Surveys: After a major campaign, survey your people.

- And then back to the 80-20 rule, which I think is the most important part. After the measure step, research your past campaigns and find out which performs best. That is is your 20%, keep doing that. The ones that failed (80%) either a) fix them, or b) stop doing them.

So yes, you will have to do some 80% activities in the beginning, but over time you will keep repeating and tweeting the 20% of activities that generate the most likes, shares, favorites, reviews, newsletter signups, and yes, sometimes, money.

Always think about ROI, which is

Desired Metric / Investment of resource.

For example, on Saturday I got 25 newsletter sign ups for a presentation that took 7 hours to prepare and 1 hour to give. So my ROI is

25 signups / 8 hours = aprox. 2.125 signups per hour.

If I can do something that generates more sign ups per hour, I am increasing my ROI, which is good. (this is only an example) :)

Writing and Editing Short Stories

Paul Genesse
Paul spoke about editing short stories, and that everyone should write them, even if they think they're only a novelist. Short stories build skills and allow for greater experimentation. There are lots more advantages, such as being small enough to finish a lot easier than a novel.
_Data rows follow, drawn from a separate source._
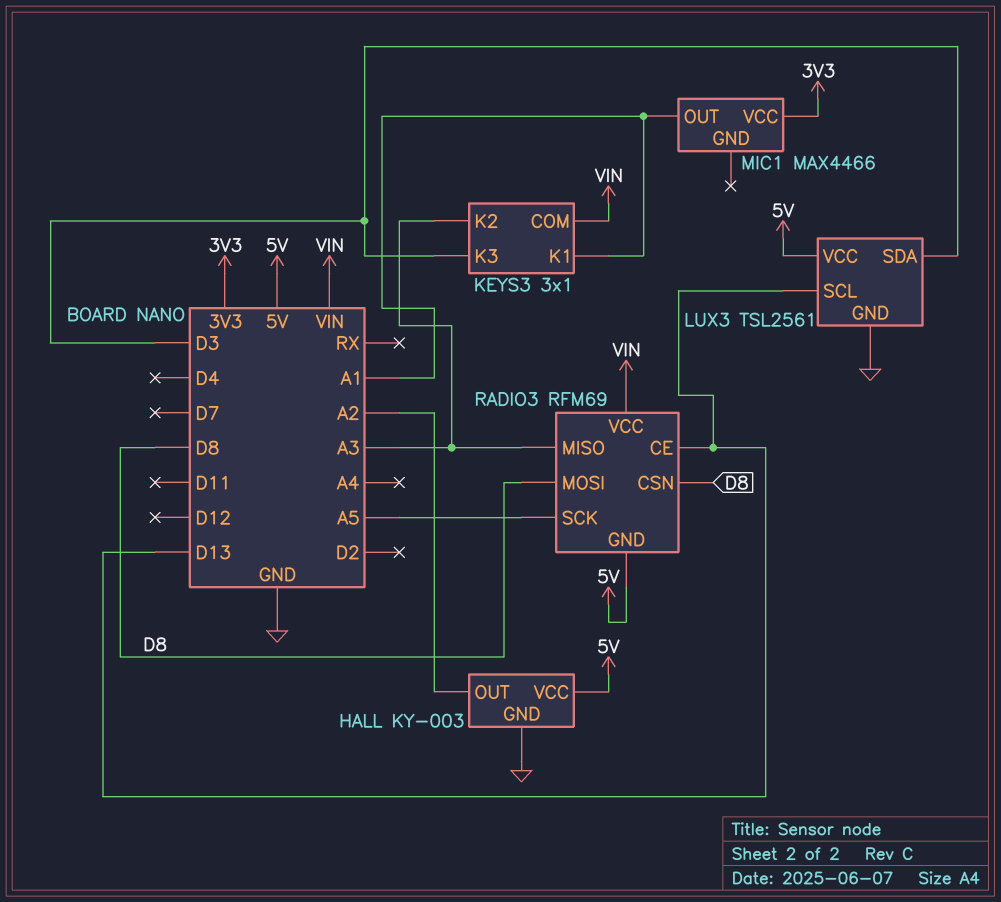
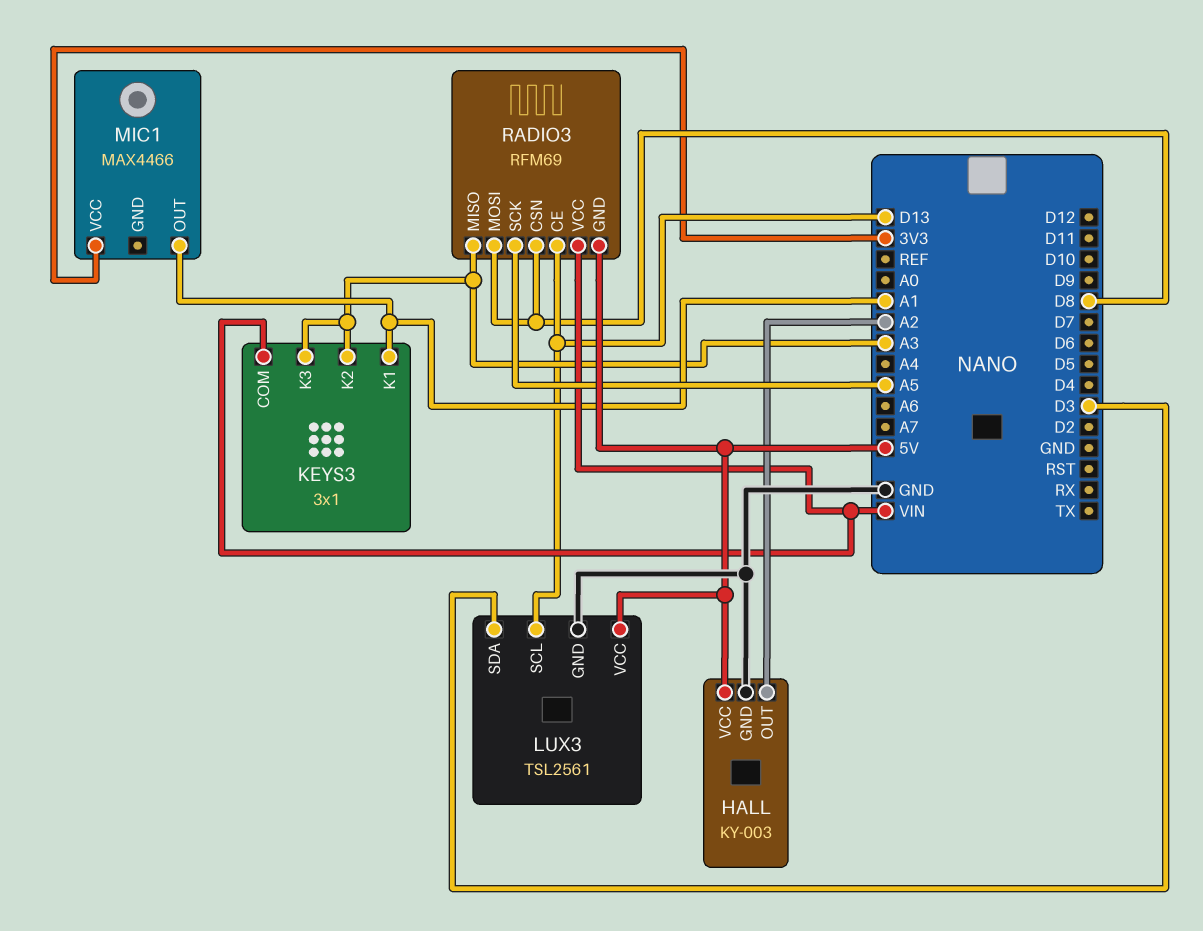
KEYS3 pin K3: D3 -> A3

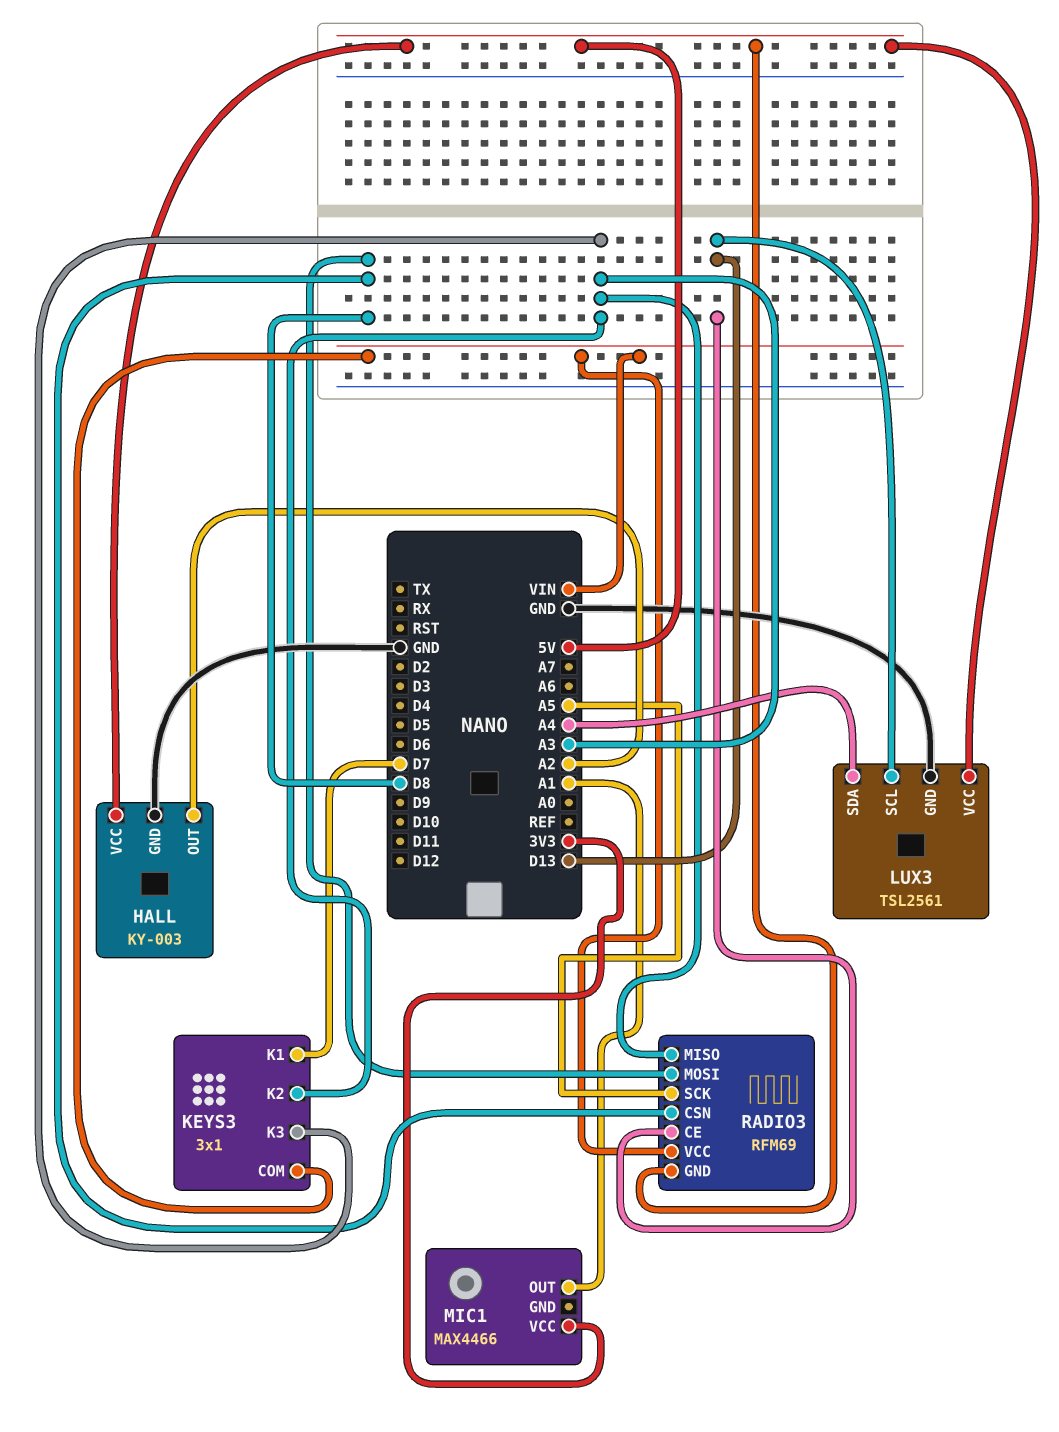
KEYS3 pin K1: A1 -> D7
LUX3 pin SDA: D3 -> A4

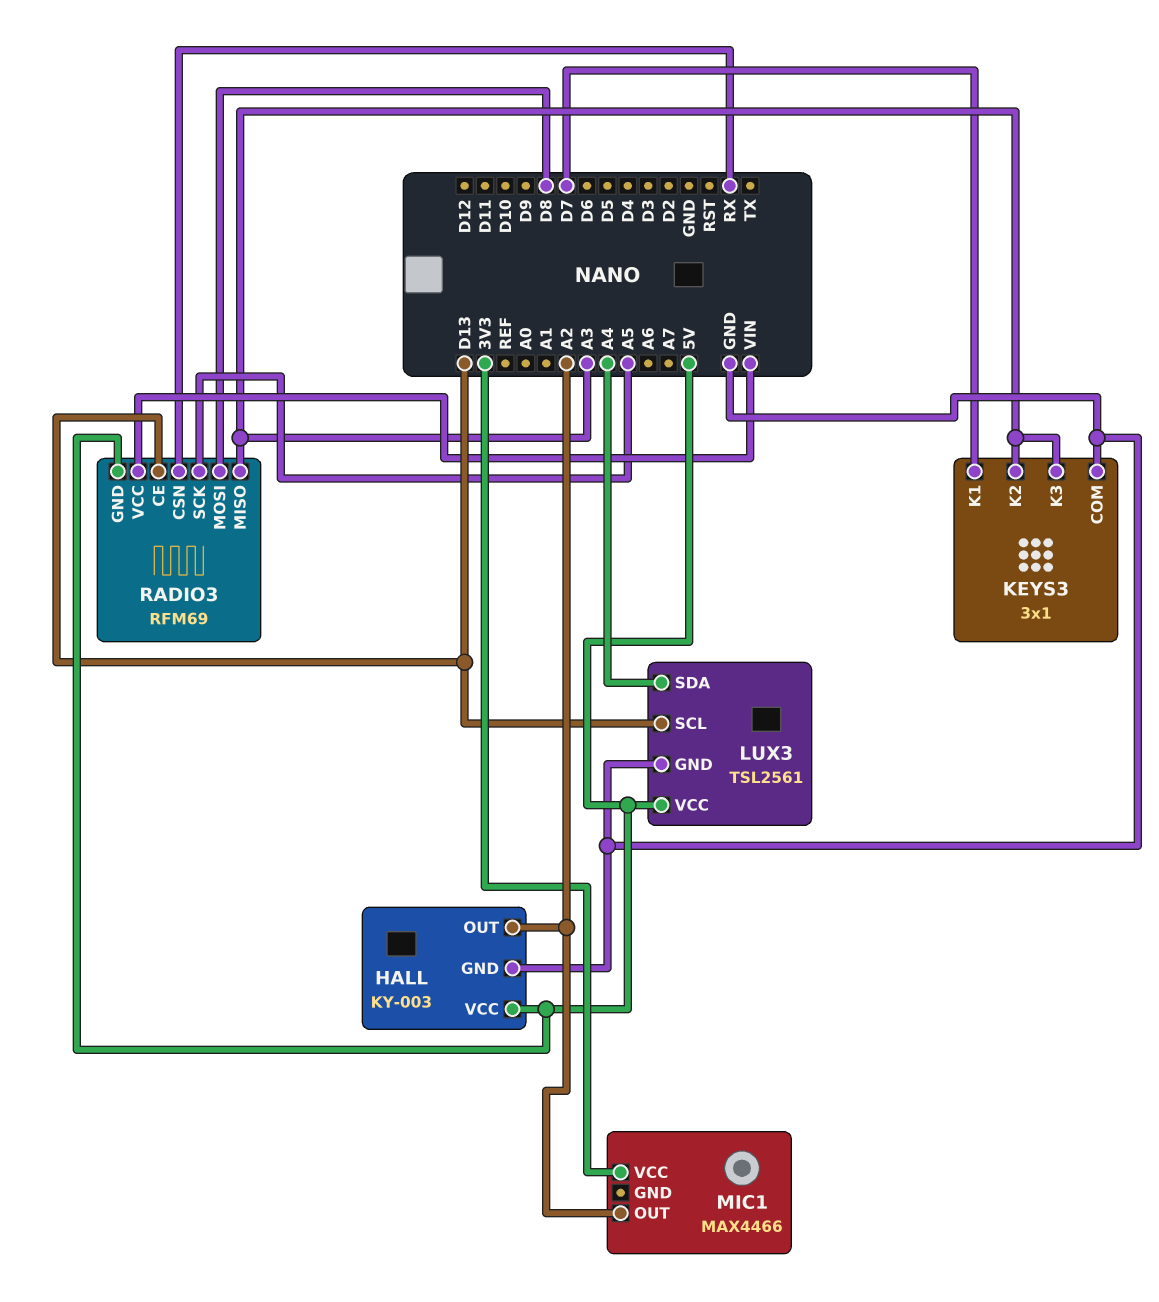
KEYS3 pin COM: VIN -> GND
MIC1 pin OUT: A1 -> A2
RADIO3 pin CSN: D8 -> RX

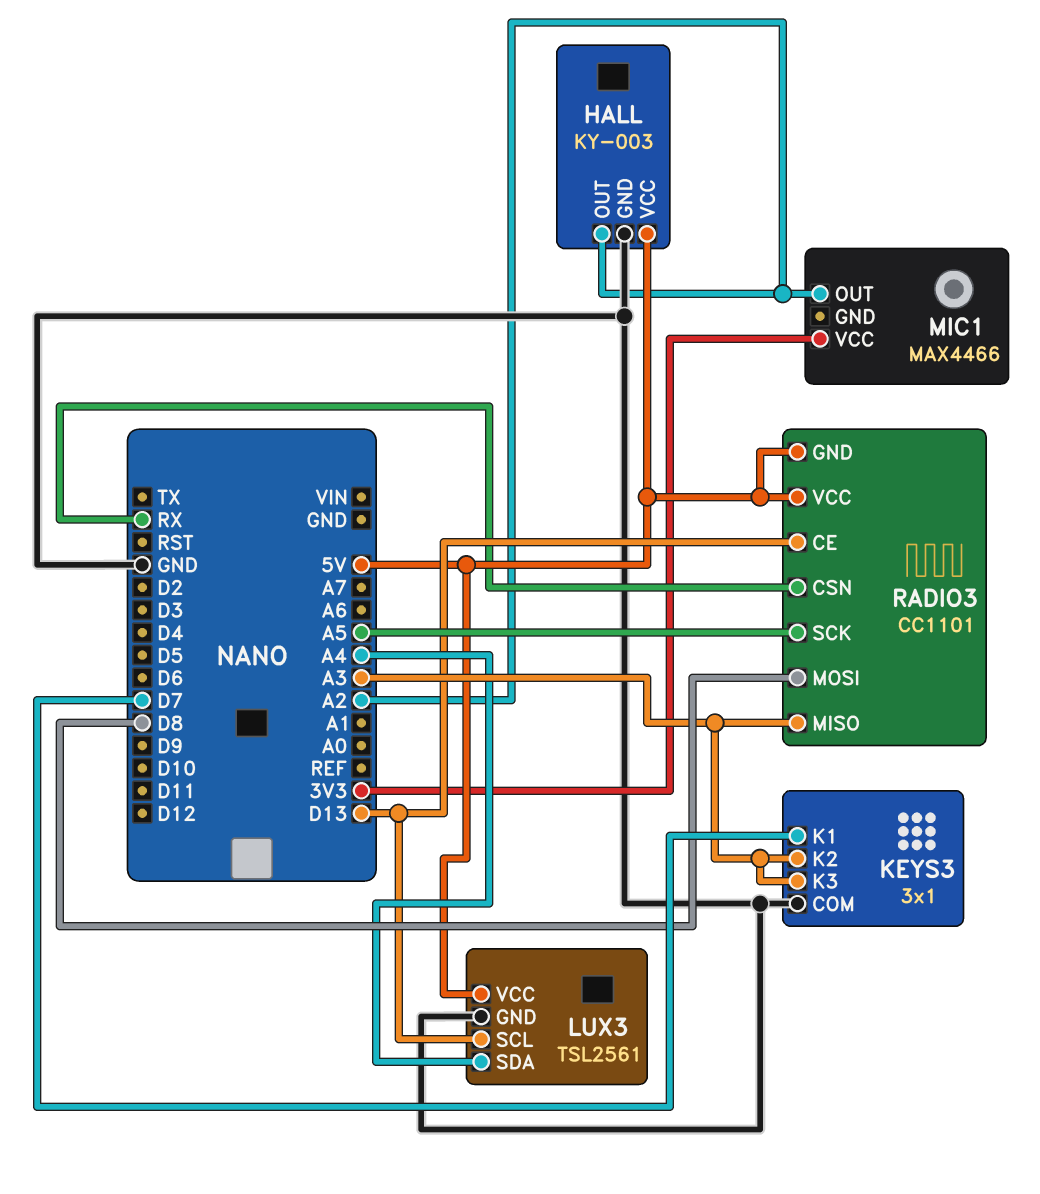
RADIO3: RFM69 -> CC1101
RADIO3 pin VCC: VIN -> 5V

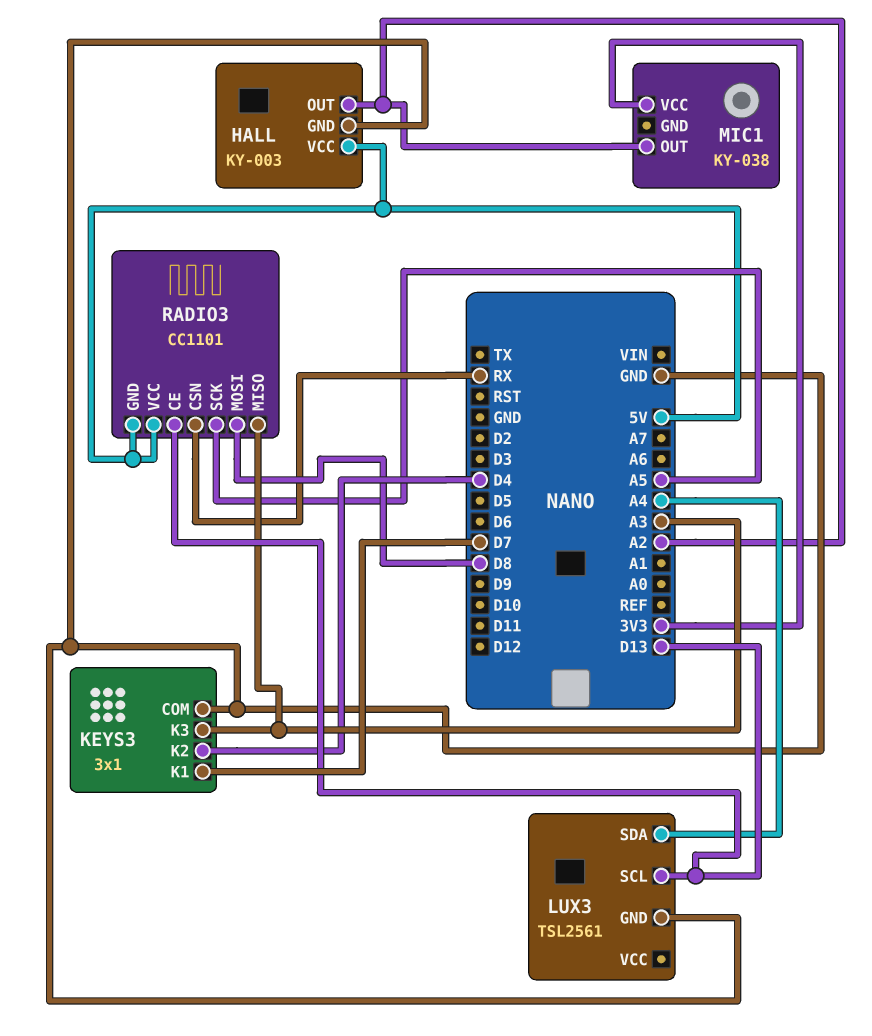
KEYS3 pin K2: A3 -> D4
LUX3 pin VCC: 5V -> none
MIC1: MAX4466 -> KY-038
He gave a lot of advice about starting fast, and rocking the characters world, and keeping tension up throughout. You have to make the reader care. It's all about emotion. It would be a good idea to peruse the library, and read a lot of first lines to get a feel for what works, and why.

Everything in a story (not just shorts) must move the plot forward. The main character should be making choices. Passive main characters are boring.

Other little bits of advice are to limit the number of characters, generally to two or three. Also, voice matters. First-person works well, but third-person limited works well too. Third person omniscient, and second person, not so much. Shorts must end with a twist. Also, use the five main senses on page one.

Friends

Jodi Milner and Melissa Proffitt and my sock monkey in the corner
Jay Barnson
Several of my friends were also there. Here are pics of a few, but I kept forgetting to get the camera out while talking to people. It was fun to hang out, but we also purposely split up on some sessions to cover more ground so we could share notes later. While there were the occasional hiccups or challenges, it was a good time and I am glad I was there.